Three researchers, two from the United States and one from France, recently published a paper introducing a new protocol to communicate with intelligent beings on other planets. It seems the lack of such a protocol prevents us from maximizing the probability of an effective communication of our messages.

In other words, we have been sending messages to the cosmos since the beginning of radio transmissions, and since 1974 we use the radio telescope in Arecibo to do the same, but we still lack proper guidelines to say “Hello” to our galactic cousins.

For that reason, Dimitra Atri, of the University of Kansas; Julia DeMarines, of the International Space University in France; and Jacob Haqq-Misra, of the Pennsylvania State University, decided to present a list of the steps to be taken to develop a protocol to talk with intelligent extraterrestrial beings.

According to these three researches, there is an urgent need for this kind of project because scientists are discovering a growing number of planets similar to Earth orbiting around other stars. Those are the right planets to be inhabited by intelligent entities.

“An Earth-like planet that shows spectroscopic indications of biological processes has a higher probability of housing intelligent life that has developed communicative technology. If (or perhaps, when) we find planets like this, they will be the best known targets for sending a message to extraterrestrials,” says the report (page 3).

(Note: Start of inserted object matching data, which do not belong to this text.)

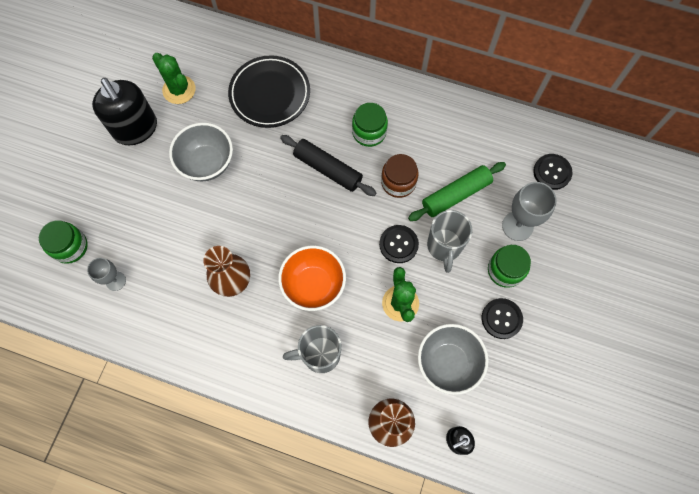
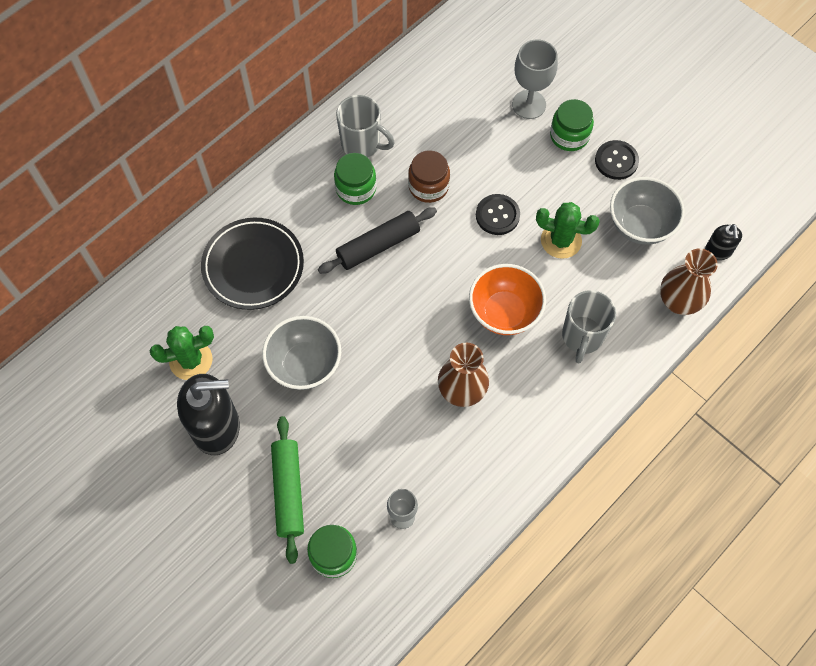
camera: 65 degrees left, 5 degrees down
(444, 246) = (519, 176): grey mug -> grey mug (362, 144)
(456, 195) = (469, 141): green rolling pin -> green rolling pin (288, 491)
(552, 172) = (487, 50): black button -> none

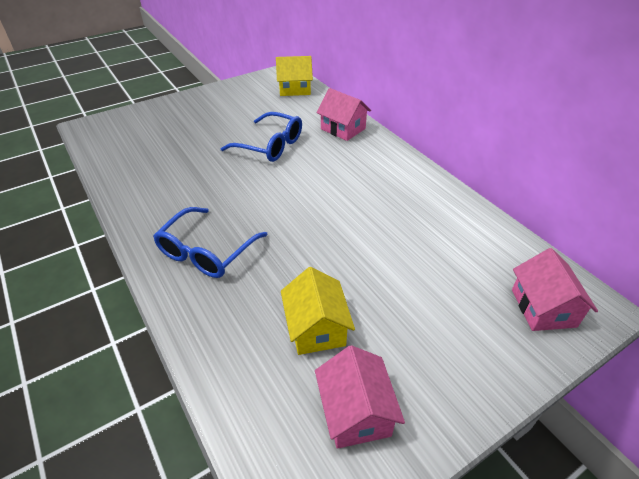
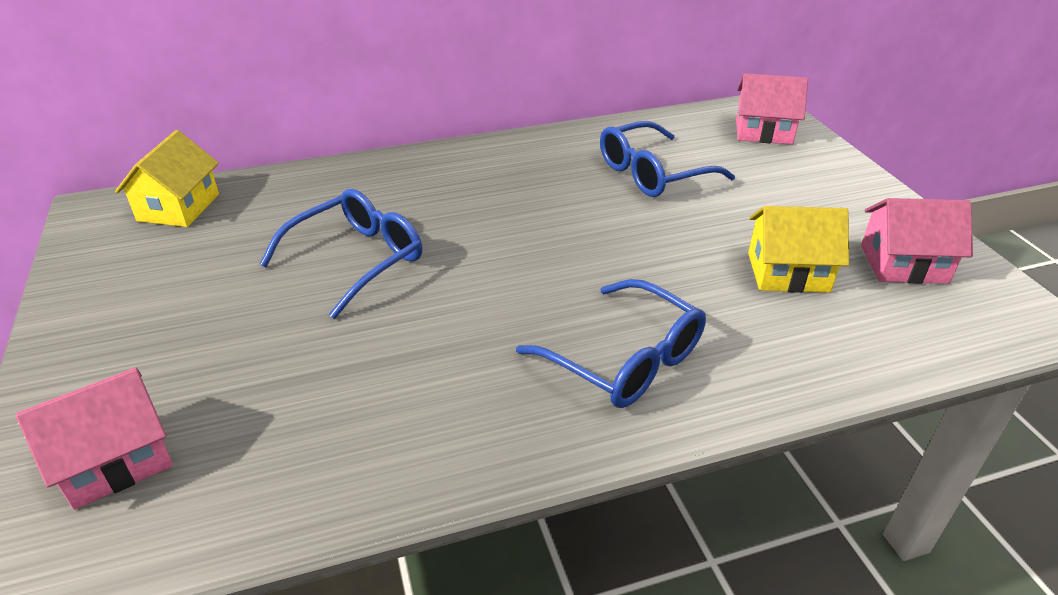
camera: 75 degrees left, 5 degrees down
(343, 129) = (361, 181): pink house -> pink house (115, 460)
(421, 242) = (653, 173): none -> blue glasses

For practical purposes, according to the three researchers, an “intelligent civilization” is defined as “any society capable of radio transmission so that interstellar communication is possible.”  That means that our own civilization has been “intelligent” for around 100 years.

The paradox of this project for talking with ETs is that we humans need to use the only intelligence we know –ours– and that is relatively new to develop and test the protocol to talk with ETs.

“Once developed, the protocol will be released for testing on different human groups worldwide and across cultural boundaries,” says the paper.

“An effective message to extraterrestrials should at least be understandable by humans, and releasing the protocol for testing will allow us to improve the protocol and develop potential messages,” it adds.

In my opinion, that’s the root of the problem. In spite of all our technology, and perhaps because of that, we are still unable to overcome the cultural and language barriers separating us.

In other words, if we can’t even talk among ourselves, how are we going to be able to send a meaningful message to intelligent beings on other planets?

Obviously, Atri, DeMarines y Haqq-Misra anticipated the problem, explaining that the new protocol will help to provide “better cross-cultural communication” and also “foster international collaboration.”

Those are noble goals and we should all support them. But before we talk with other beings, I would like to see a protocol to foster the dialogue and understanding between couples, between parents and children, among people of different languages, cultures, and religions, and even between voters and those elected to represent them.